Regard. Il est 16h30. L’entre-deux-verres. Comme un éternel pèlerinage sur les stigmates de la passion républicaine, je m’arrête devant la Rotonde. Cette nuit, la belle centenaire a bien failli y passer, elle aussi. Il faut croire que les vieilles dames ont la vie dure, à Paris. Un peu plus tôt, le restaurant Paul Bocuse perdait une étoile au guide Michelin. Un autre genre de pyromanie.
Dans la série des portes closes, ce soir, La Coupole est privatisée. Une serveuse nous enjoint à traverser la rue. Rejoignant alors une poignée de clients refoulés, je me trouve finalement au seuil d’une énième grande lettrée, brasserie mythique à l’enseigne décatie du boulevard de Montparnasse, le Select. Là où, jadis, écrivains, cinéastes et journalistes, bourgeois-bohèmes et clochards célestes se retrouvaient et, en cherchant bien, se côtoient encore.
On y entend toujours la cloche tinter l’envoi des commandes, le frotement des couverts dans le tiroir en bois, les chaises tirées, les talons hauts et les semelles usées, la petite monnaie sur le comptoir, les verres qui trinquent, et ceux qui tombent, les répliques intemporelles des garçons de café et les cuillères qui raclent les fonds de tasses.
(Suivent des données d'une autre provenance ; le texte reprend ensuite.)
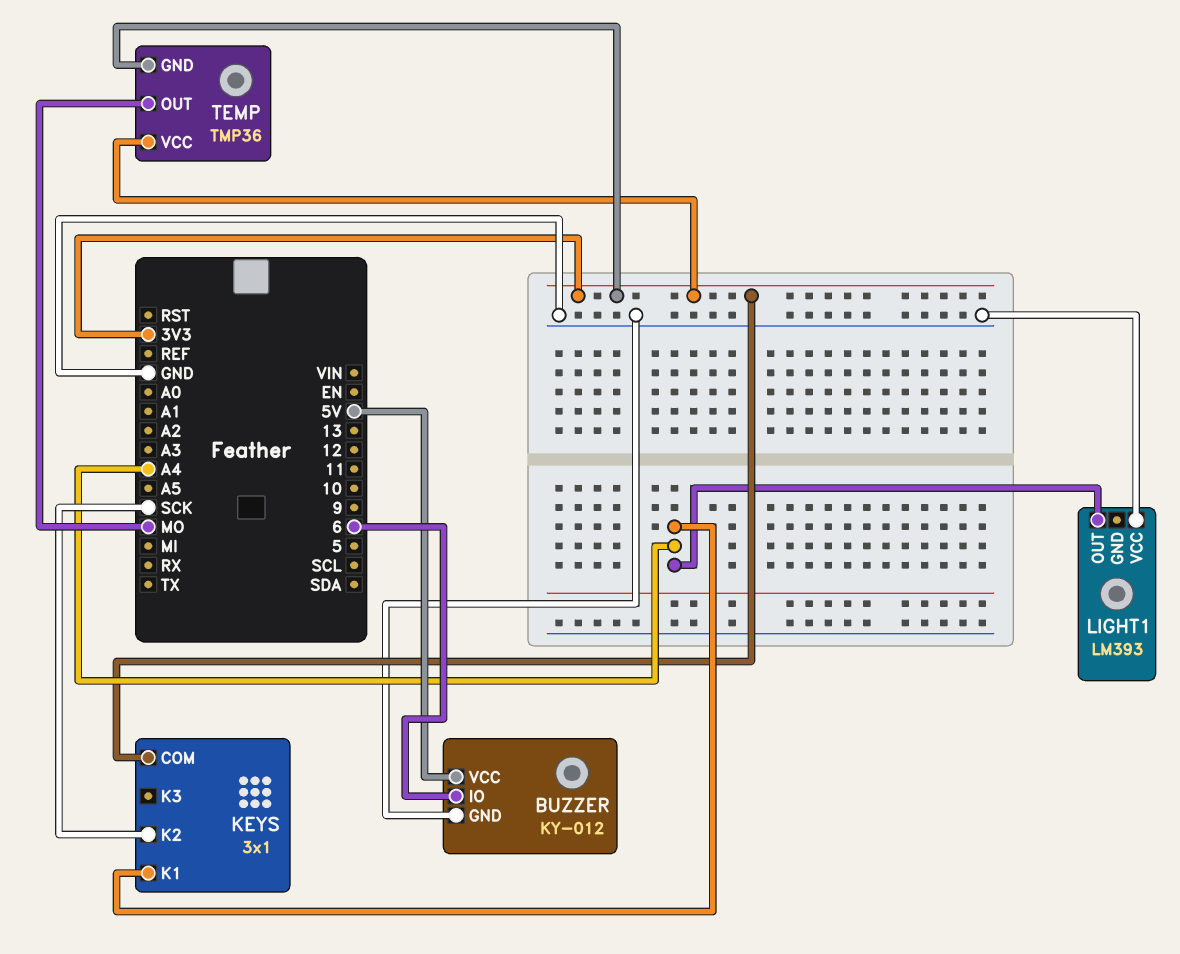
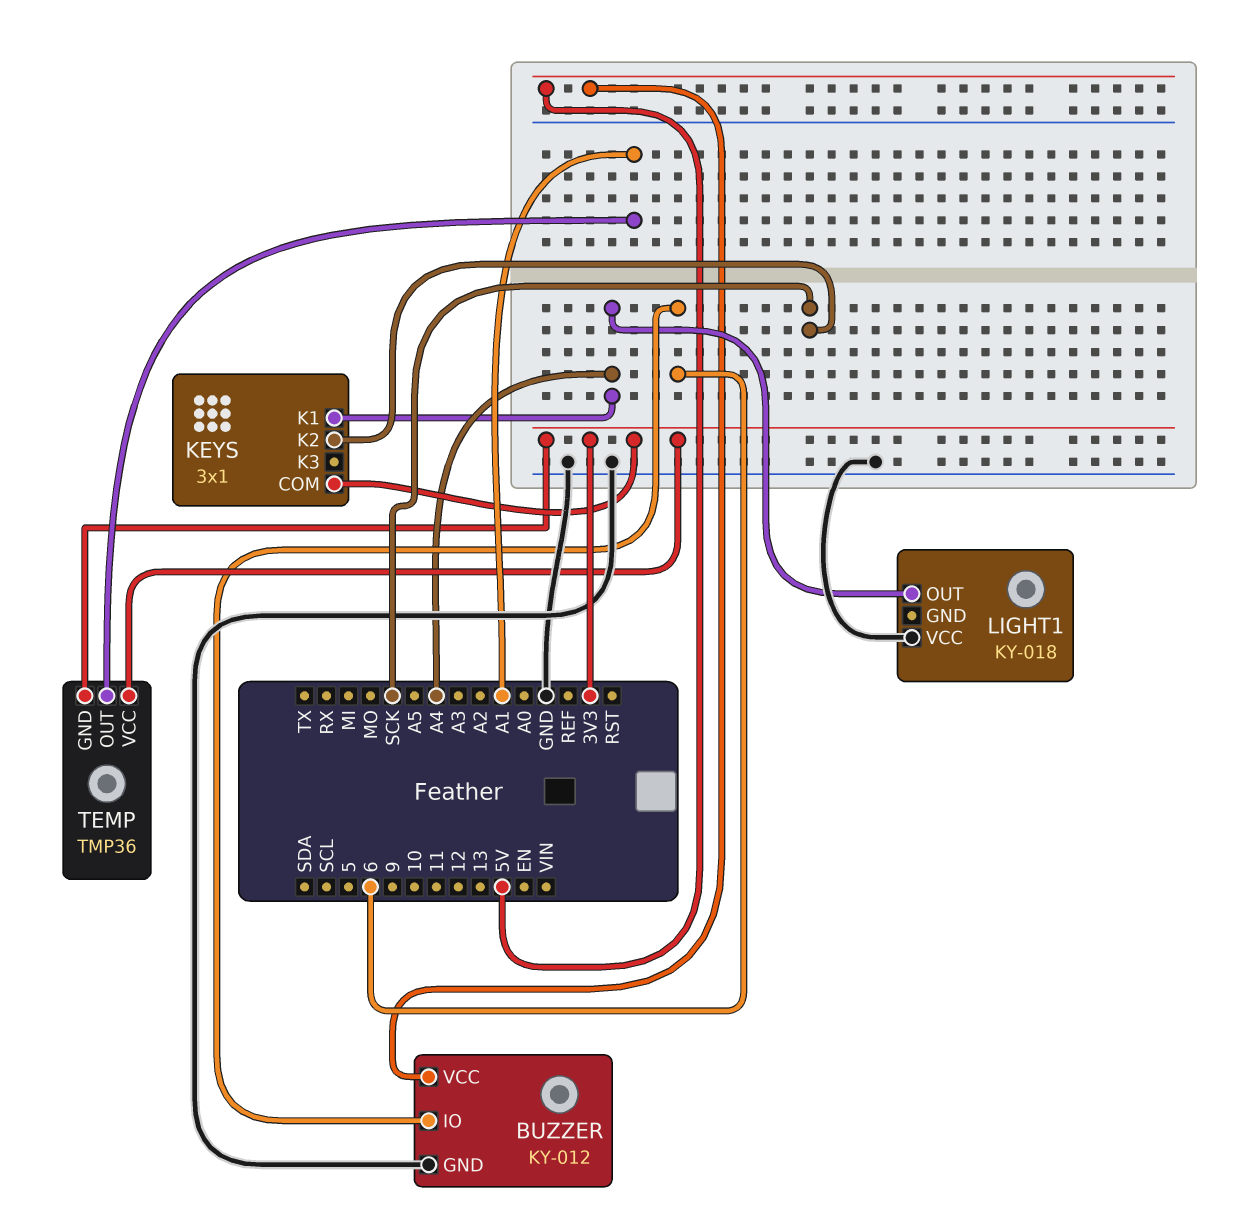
LIGHT1: LM393 -> KY-018
TEMP pin OUT: MO -> A1

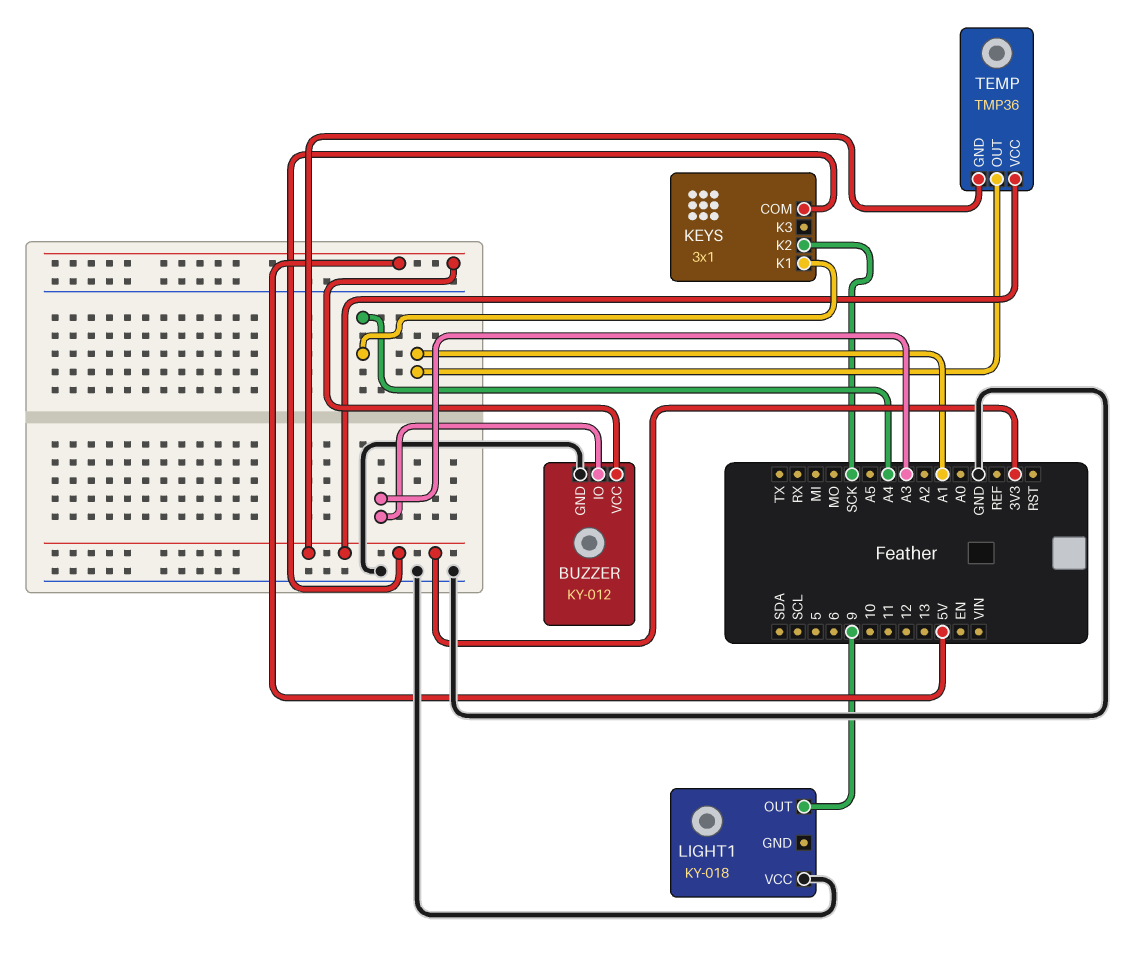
BUZZER pin IO: 6 -> A3
LIGHT1 pin OUT: A4 -> 9

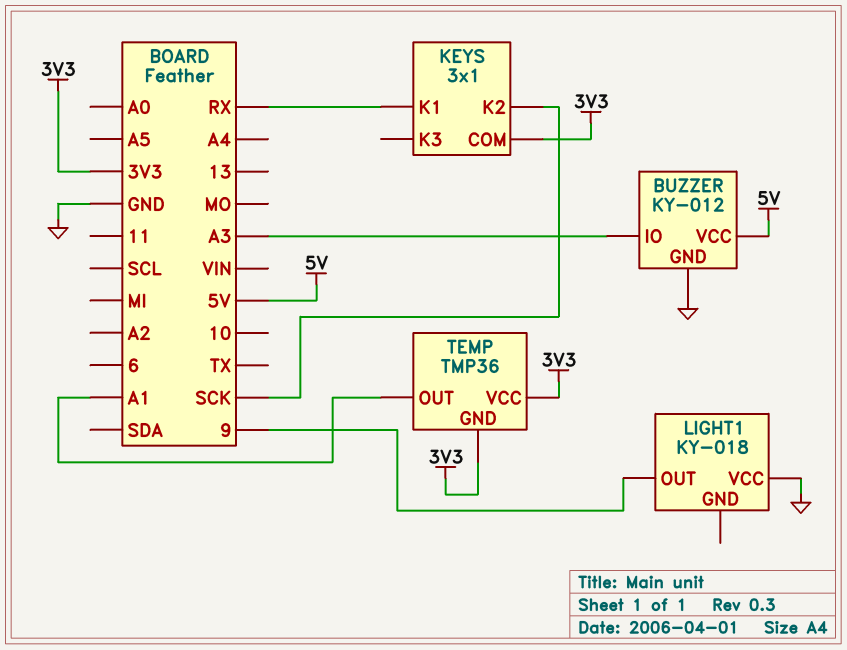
KEYS pin K1: A4 -> RX

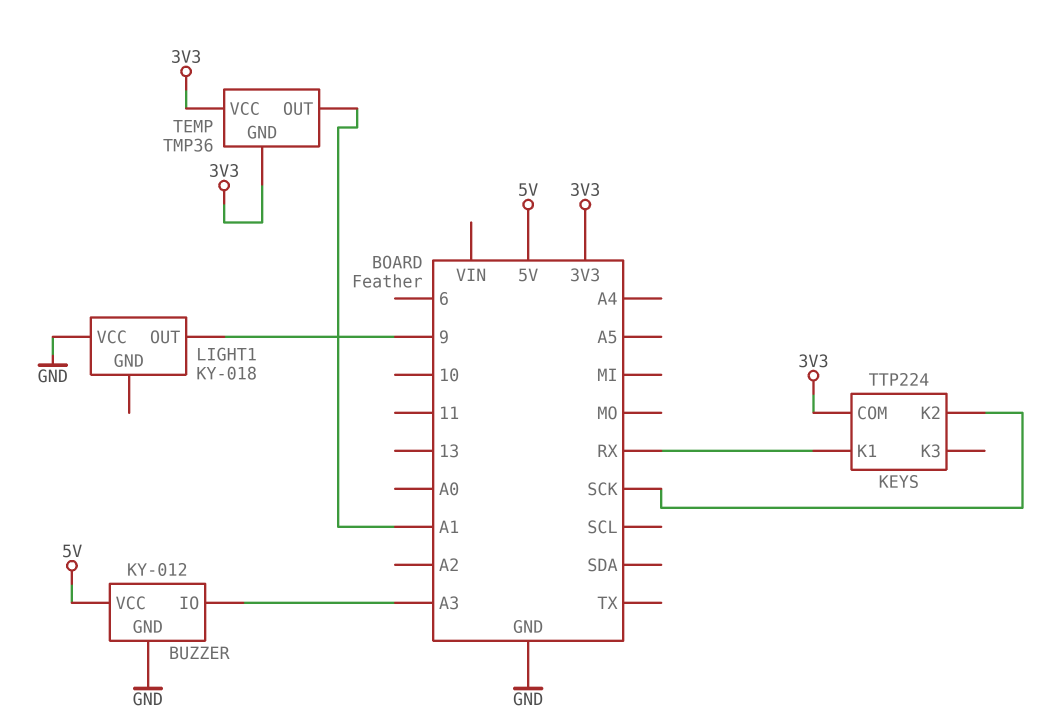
KEYS: 3x1 -> TTP224

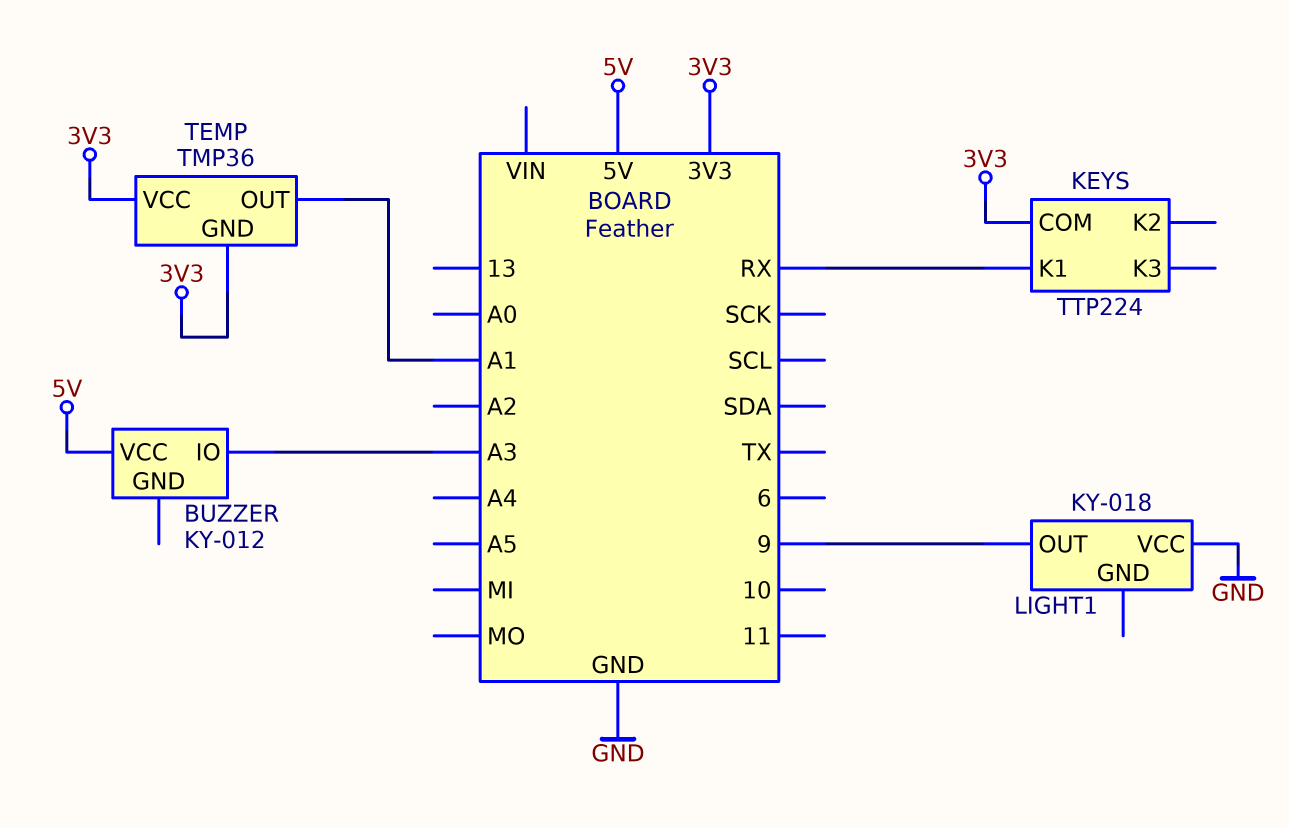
BUZZER pin GND: GND -> none
KEYS pin K2: SCK -> none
Dans un brouhaha qui nous remet au centre du vieux monde, où l’on parle de tout mais où l’on entend rien d’autre que des bribes de conversations intimes, de préférences pour la cuisson et de bonnes raisons de boire, il y a bien sûr ces odeurs familières, rassurantes, ces parfums éphémères qui nous font voyager à travers le temps et nous renvoient à ces visages que l’on pensait avoir oubliés. Il y a aussi ces regards échangés à travers les miroirs, songeurs ou intrusifs, fléchissant lorsqu’un sourire les trahit.
C’est cette vie qui part en fumée. Cette fascinante société sans querelles où les mots sont toujours les mêmes, où l’on ne peut être que soi, où l’addition est le cadet de nos soucis parce que ce fragment de vie en vaut la chandelle.